Sin embargo, el pasado miércoles ya había uniformados que se distribuían a través del recorrido de la pasarela, dispuesta sobre el agua. Pese a esto, decenas de luminarias estaban apagadas, lo que oscurecía sectores de hasta 50 metros.

“Ahora ya está un poco mejor, después del abandono de la Policía como de los guardias, hay más seguridad y se ven familias caminando”, expresa Luis Llerena, que paseaba con su esposa y pequeña hija, a las 21:00.

La ruta es utilizada como atajo por vecinos del barrio, que llegan desde su trabajo o clases hasta sus domicilios. Todos coinciden que el principal problema es el deambular de recicladores en los alrededores.
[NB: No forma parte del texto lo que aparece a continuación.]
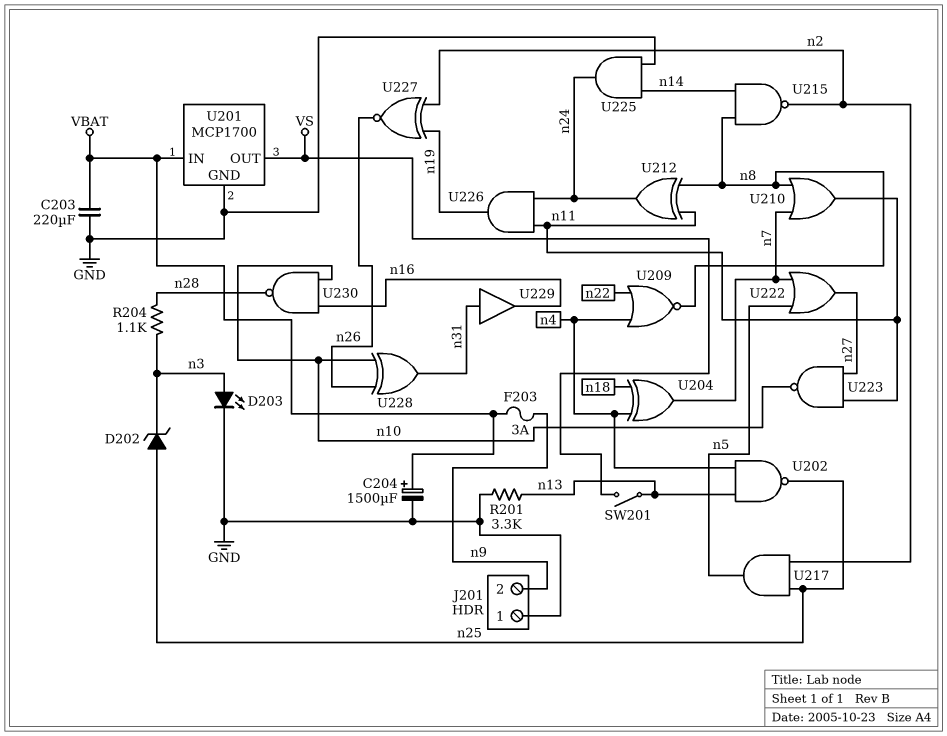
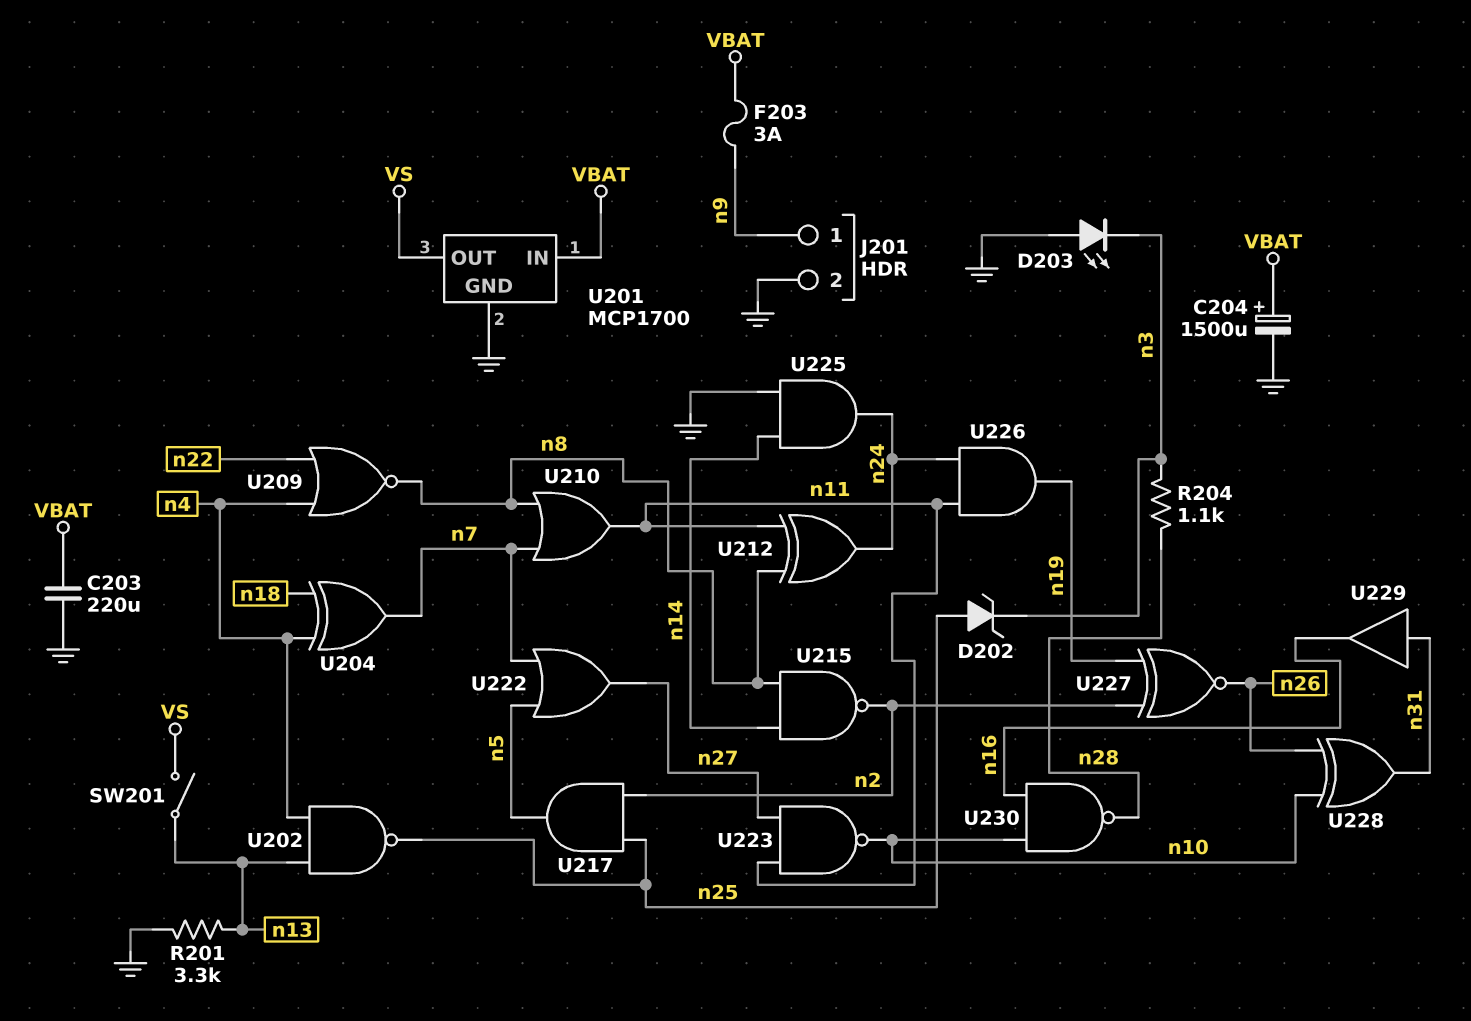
D203: LED (A n3, K GND) -> LED (A GND, K n3)
J201 pin 1: GND -> n9
J201 pin 2: n9 -> GND

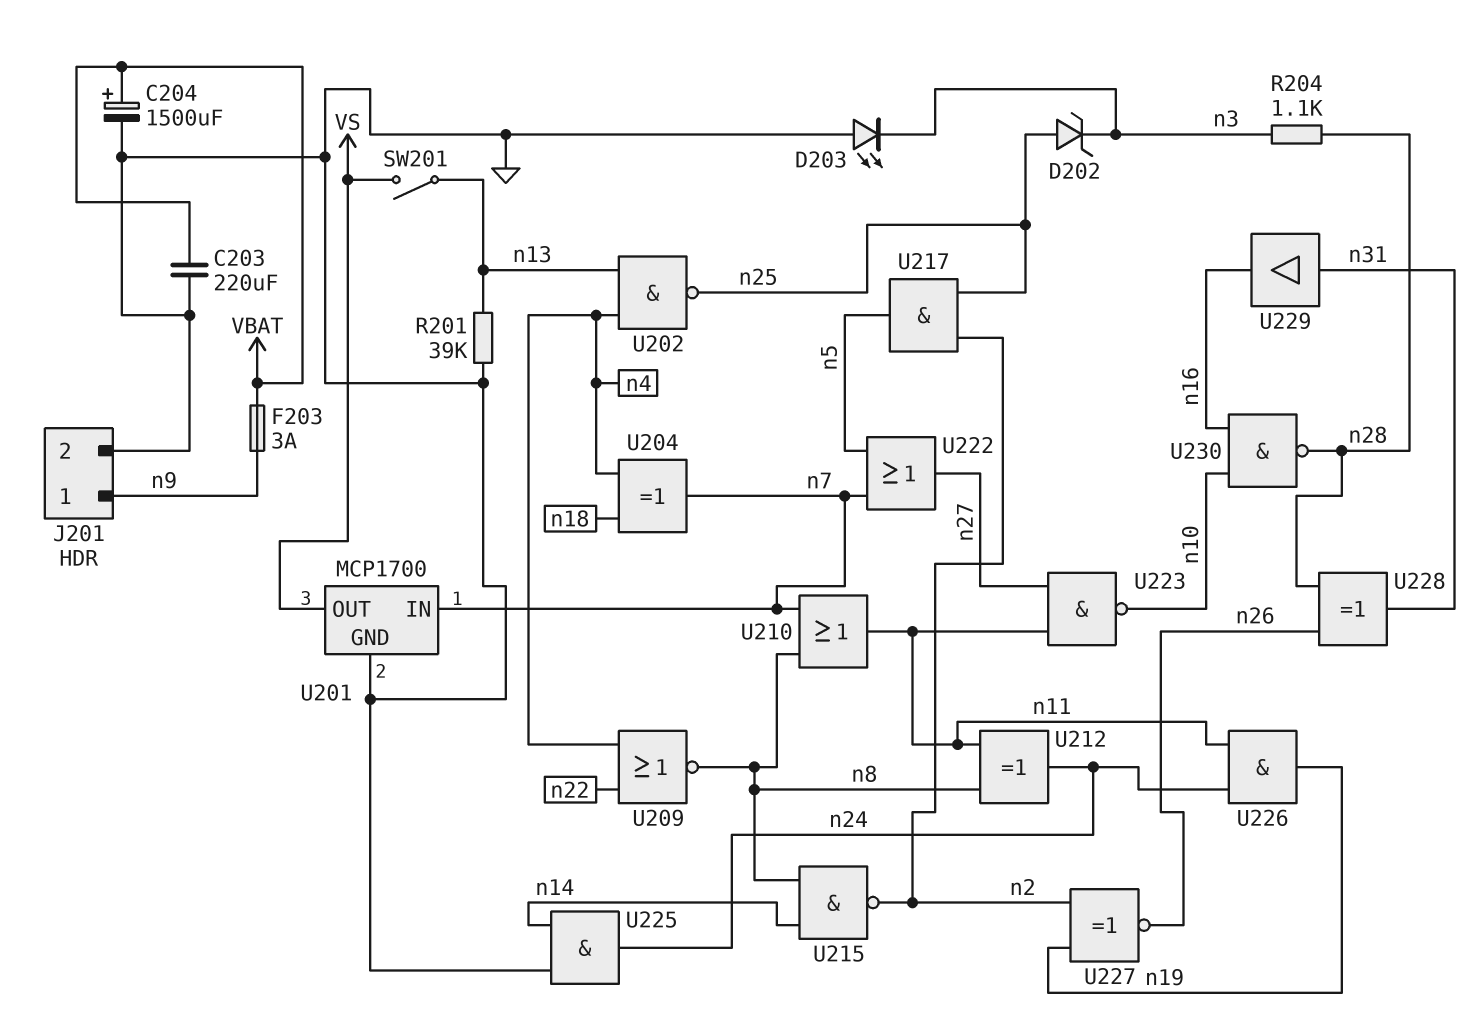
R201: 3.3k (GND, n13) -> 39k (GND, n13)
U201 pin IN: VBAT -> n7
U228: XOR (in n10, in n26, out n31) -> XOR (in n26, in n28, out n31)

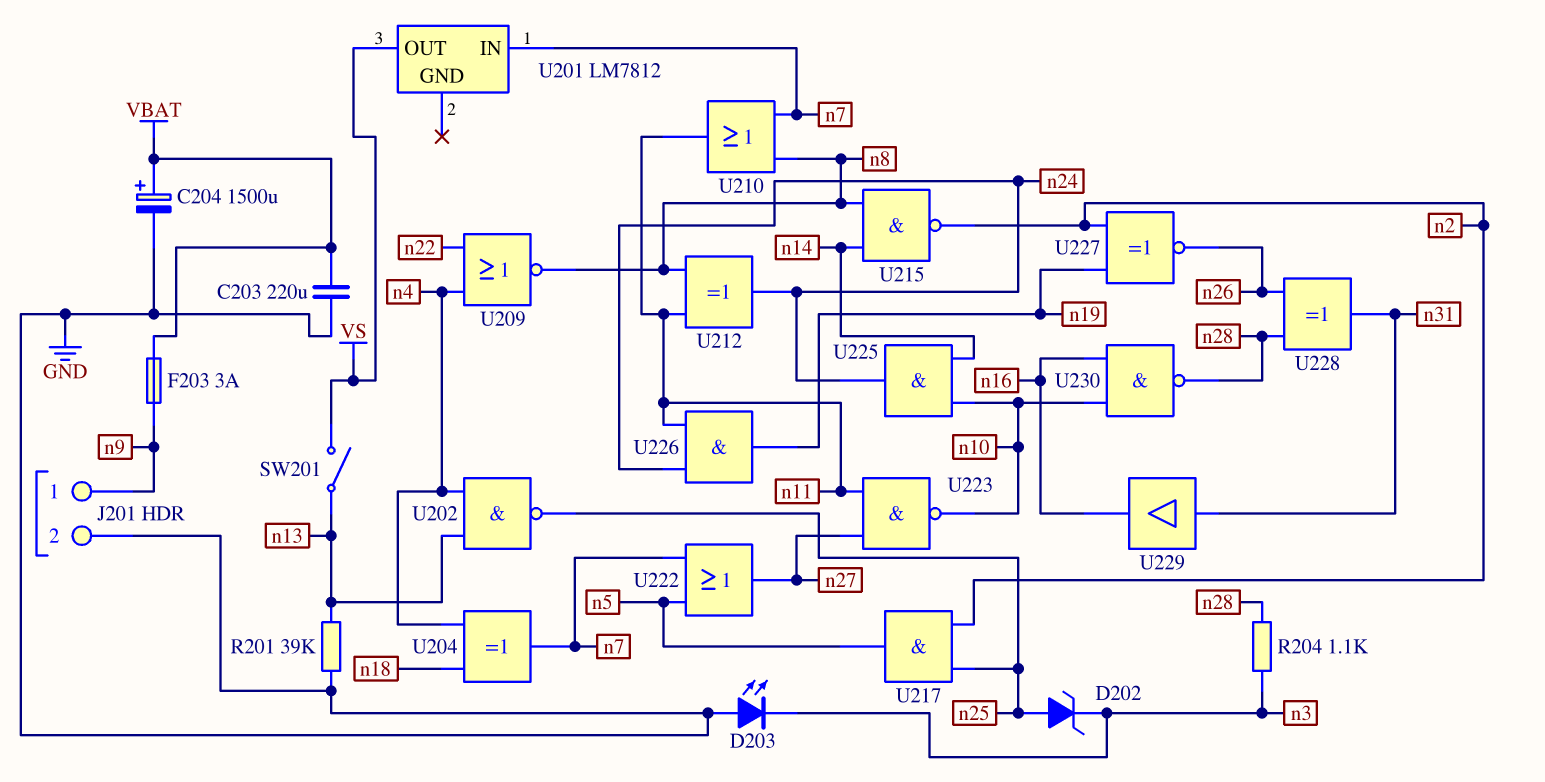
U201: MCP1700 -> LM7812
U201 pin GND: GND -> none
U225: AND (in GND, in n14, out n24) -> AND (in n10, in n14, out n24)

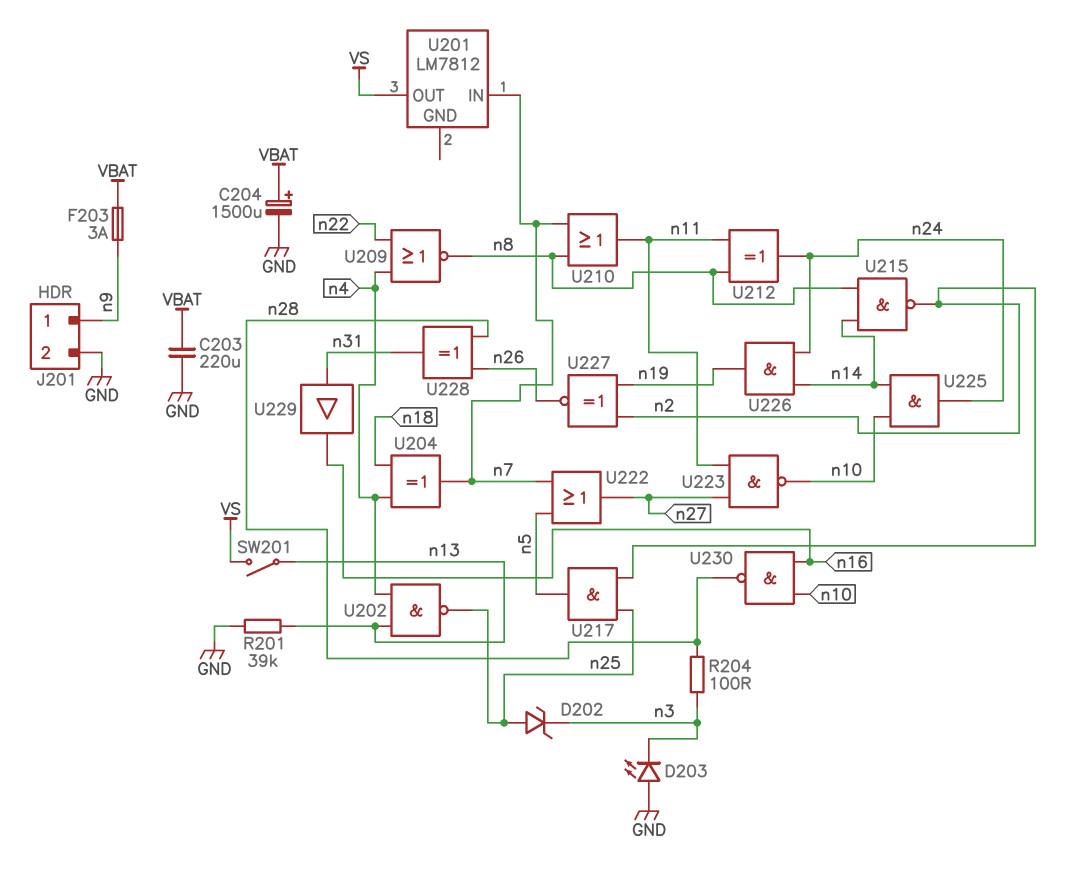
R204: 1.1k (n3, n28) -> 100 (n3, n28)
U226: AND (in n11, in n24, out n19) -> AND (in n14, in n24, out n19)

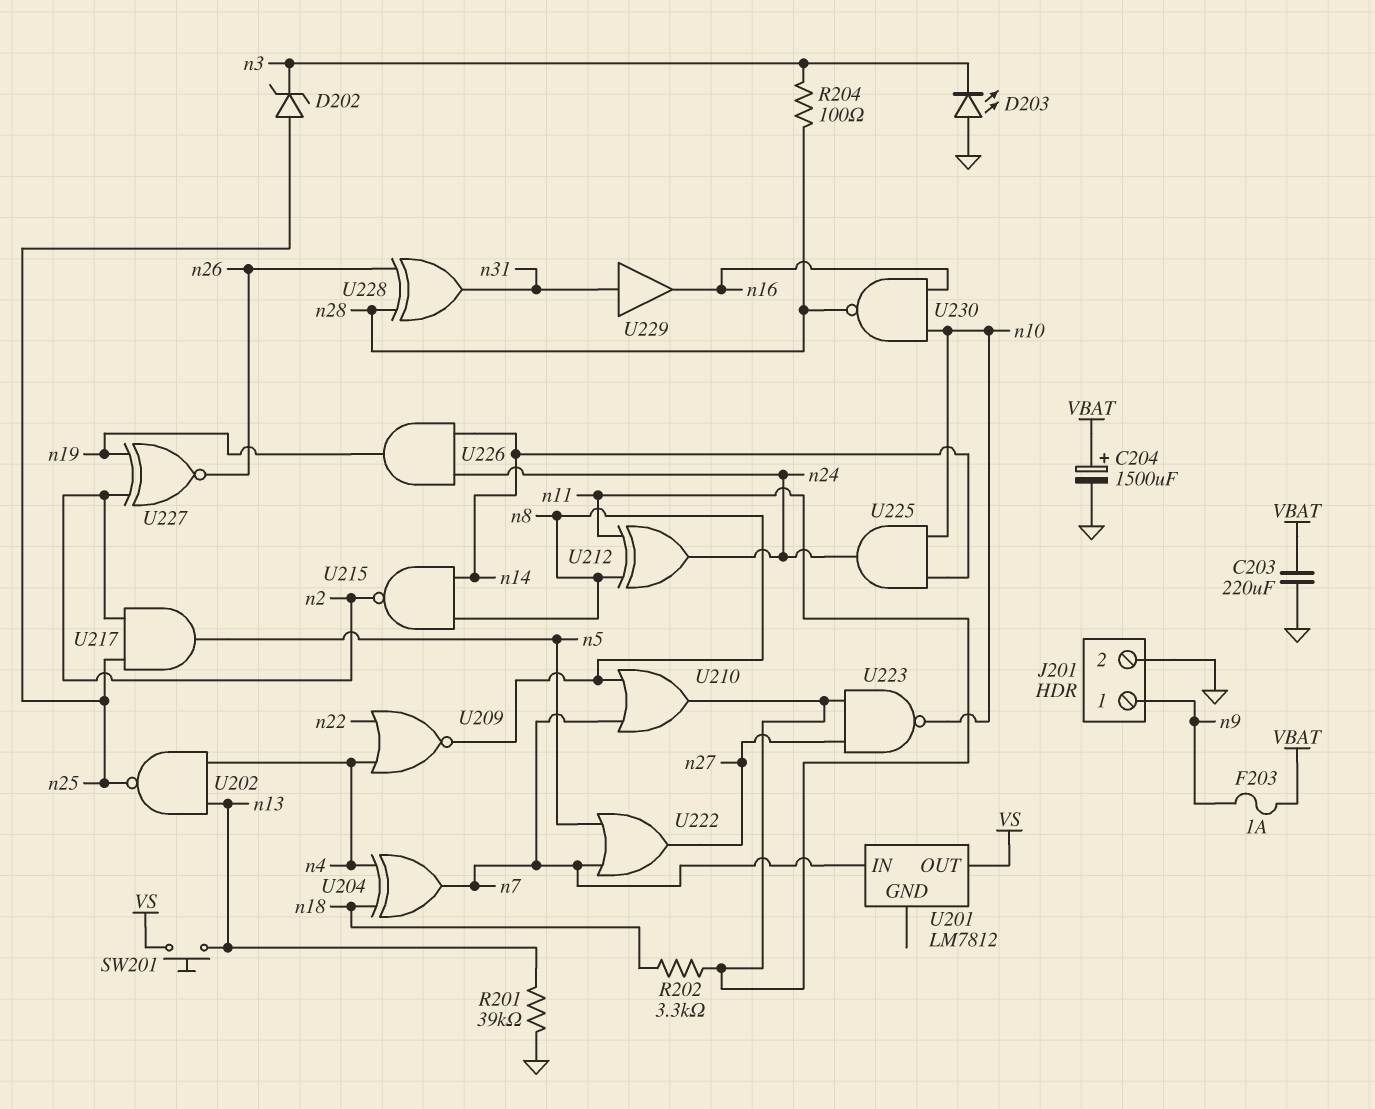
F203: 3A (VBAT, n9) -> 1A (VBAT, n9)
R202: none -> 3.3k (n11, n18)
SW201: switch (VS, n13) -> button (VS, n13)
Desde la pasarela se mira el interior de las coloridas viviendas, en las que algunas prendas colgadas de ventanas esperan el trabajo del viento. Las casas están hincadas con palafitos en la orilla del Estero. Abajo, en el roquerío deambulan gatos en busca de roedores aprovechando la marea baja de esa hora.

En unas bocacalles hay niños jugando en los parques junto a sus padres, mientras otras están desoladas con excepción de dos o tres sombras movedizas que no se alcanzan a distinguir.

Después de cruzar la Plaza de la Música, el camino desemboca en El Velero. Al ingresar otra vez al primer tramo del Malecón se arriba a la zona bohemia, en las terrazas, donde personas arriban para comer o beber una cerveza y admirar el espectáculo lumínico de la fuente Monumental, obra inaugurada en octubre pasado por el Municipio para atraer el turismo.